BC Hydro's decision to specify a maximum acceptable Call For Tenders Adjusted Bid Price of $55.00/MWh was based on its forecast of long term market prices for electricity supply of the type specified in the Customer-Based Generation Call For Tenders. BC Hydro believes that many of the projects identified and shortlisted through the Request for Qualifications process will be economic at or below this price.

BC Hydro does not consider the costs associated with a particular project, designed to meet specific needs, to be relevant to this Call For Tenders. BC Hydro has identified a need for incremental system supply, in addition to Vancouver Island Gas Plant, and considers that a competitive bidding process, as initiated by this Customer-Based Generation Call for Tenders, will enable it to secure this supply at the lowest cost to its ratepayers.
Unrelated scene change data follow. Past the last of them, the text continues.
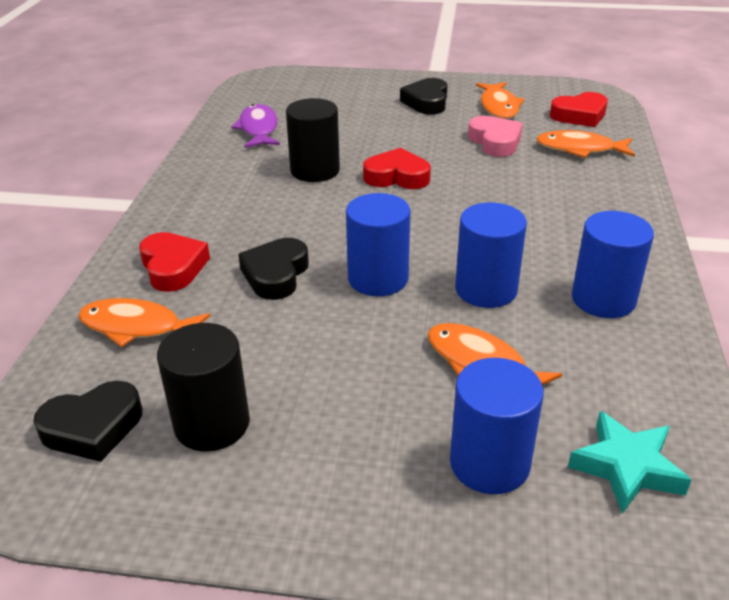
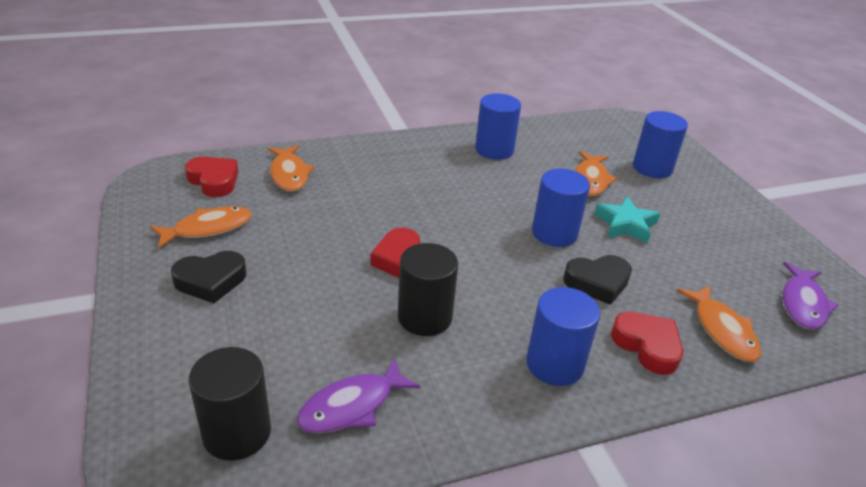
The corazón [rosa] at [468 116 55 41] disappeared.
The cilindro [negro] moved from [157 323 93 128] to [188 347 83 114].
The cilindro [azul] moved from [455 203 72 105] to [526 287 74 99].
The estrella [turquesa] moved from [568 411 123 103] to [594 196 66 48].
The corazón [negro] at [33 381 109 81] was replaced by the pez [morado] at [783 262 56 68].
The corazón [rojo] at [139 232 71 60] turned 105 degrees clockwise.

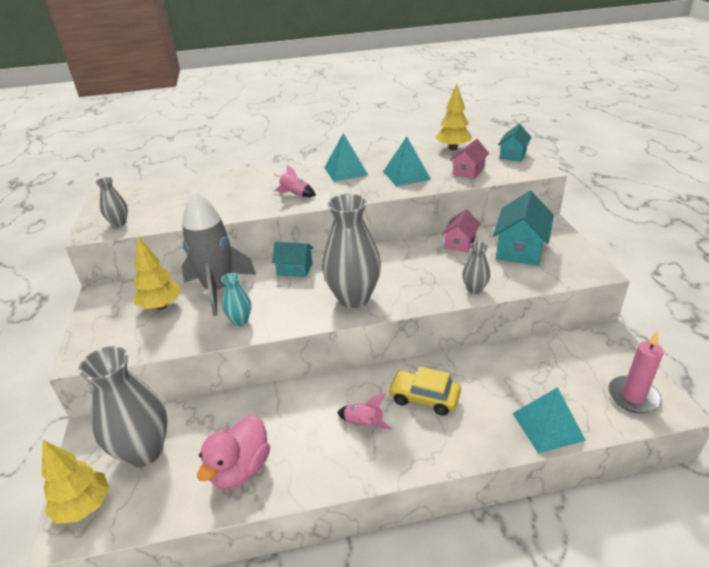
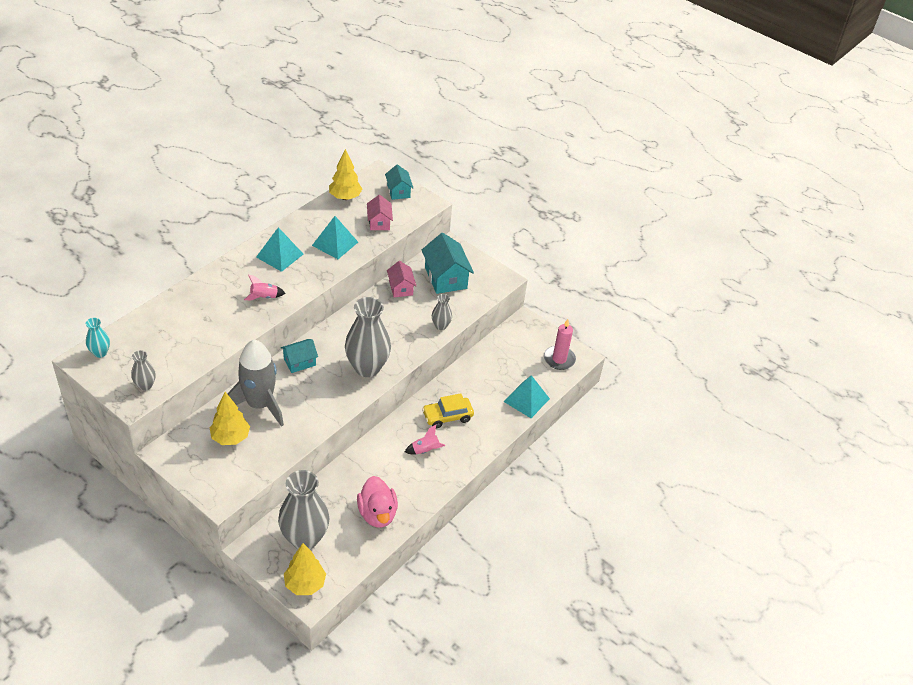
The florero [turquesa] moved from [221 273 30 53] to [86 318 24 40].

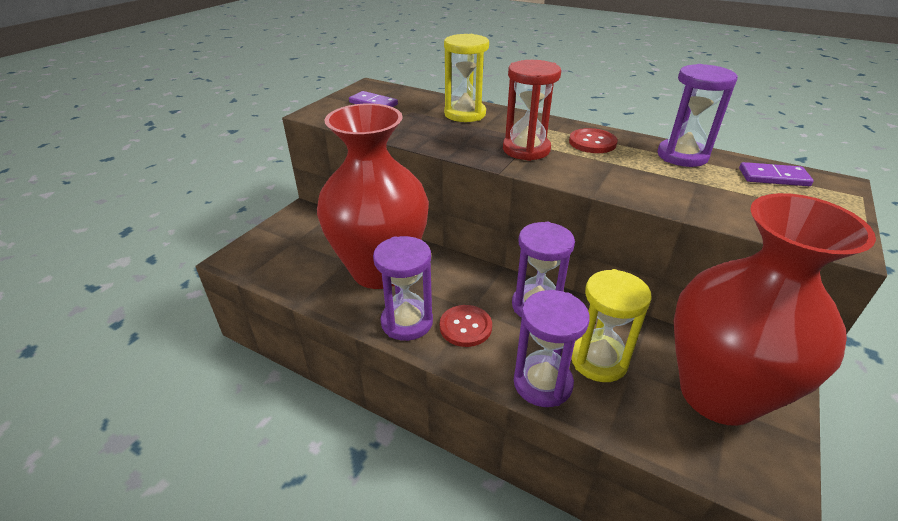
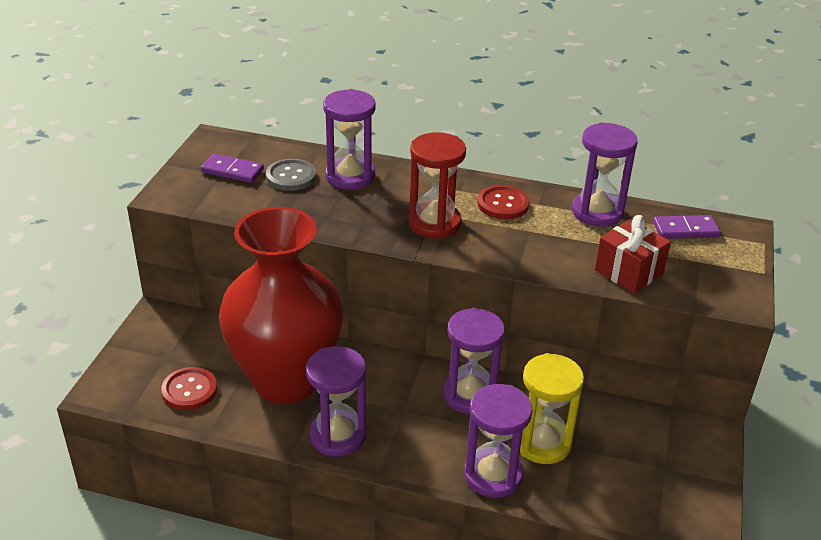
The florero [rojo] at [674 193 202 233] disappeared.
The botón [gris] at [266 159 50 32] appeared.
The regalo [rojo] at [595 215 76 79] appeared.
The botón [rojo] moved from [440 305 52 42] to [161 367 56 43].
The reloj de arena [amarillo] at [444 34 45 88] became the reloj de arena [morado] at [323 89 53 101].

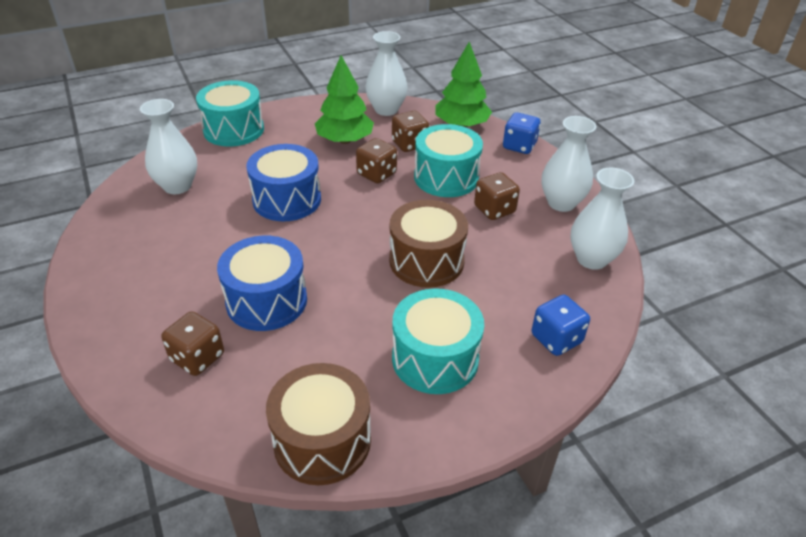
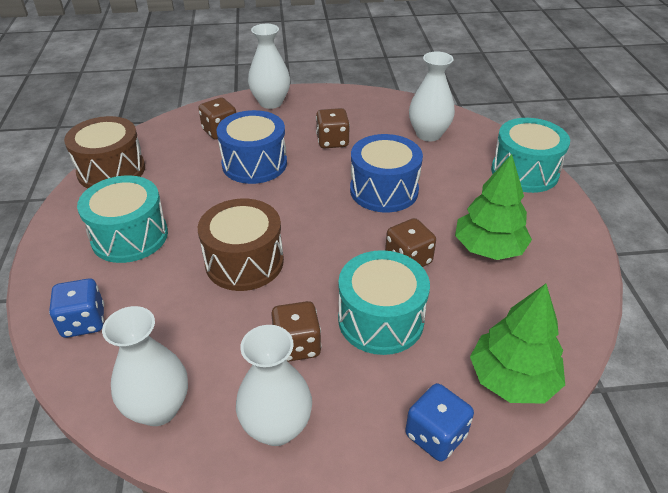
The florero [blanco] moved from [365 31 43 85] to [248 24 42 85].
The dado [marrón] moved from [392 111 37 41] to [316 108 34 40].

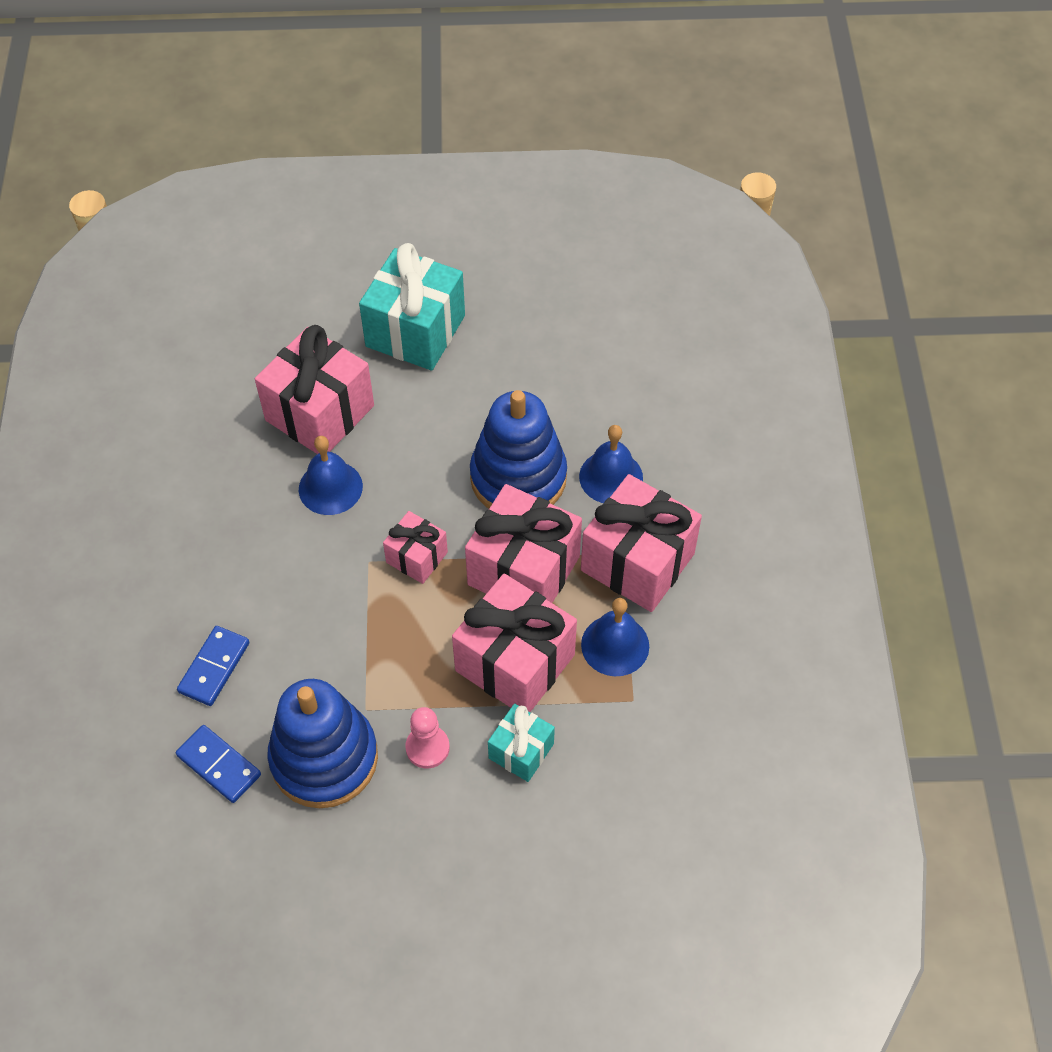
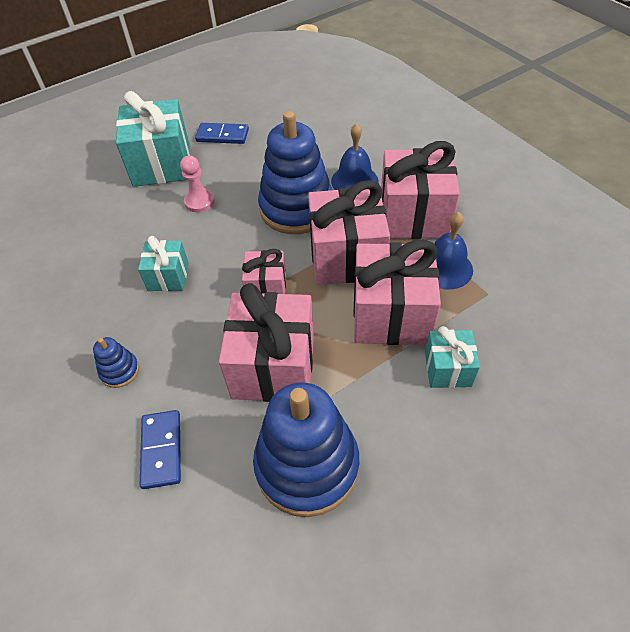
The juguete apilable [azul] at [93 337 46 51] appeared.
The ficha de dominó [azul] moved from [176 725 85 78] to [195 123 54 21].
The regalo [rosa] moved from [255 325 119 129] to [219 283 95 119].
The peón [rosa] moved from [405 707 45 62] to [180 156 35 57].
The campana [azul] at [299 436 64 79] was replaced by the regalo [turquesa] at [138 236 51 55].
What value is BC Hydro using for its natural gas price forecast?

The following chart [PDF, 11 Kb] identifies the levelized value of BC Hydro's natural gas price forecast at Sumas in USD per MMBtu. This is based on a 20 year term starting in 2005 which is consistent with the CBG program. For purposes of comparison, natural gas price forecasts developed by the US Department of Energy as reported in their 2002 Annual Energy Outlook are also included (Reference Case, High Economic Growth Scenario and Low Economic Growth Scenarios). The "US Lower 48" wellhead price has been converted to a Sumas price by application of price differentials between the wellhead and Henry Hub based on historic differentials, and Henry Hub-Sumas price differentials based on both market information and forecasts developed by Confer Consulting.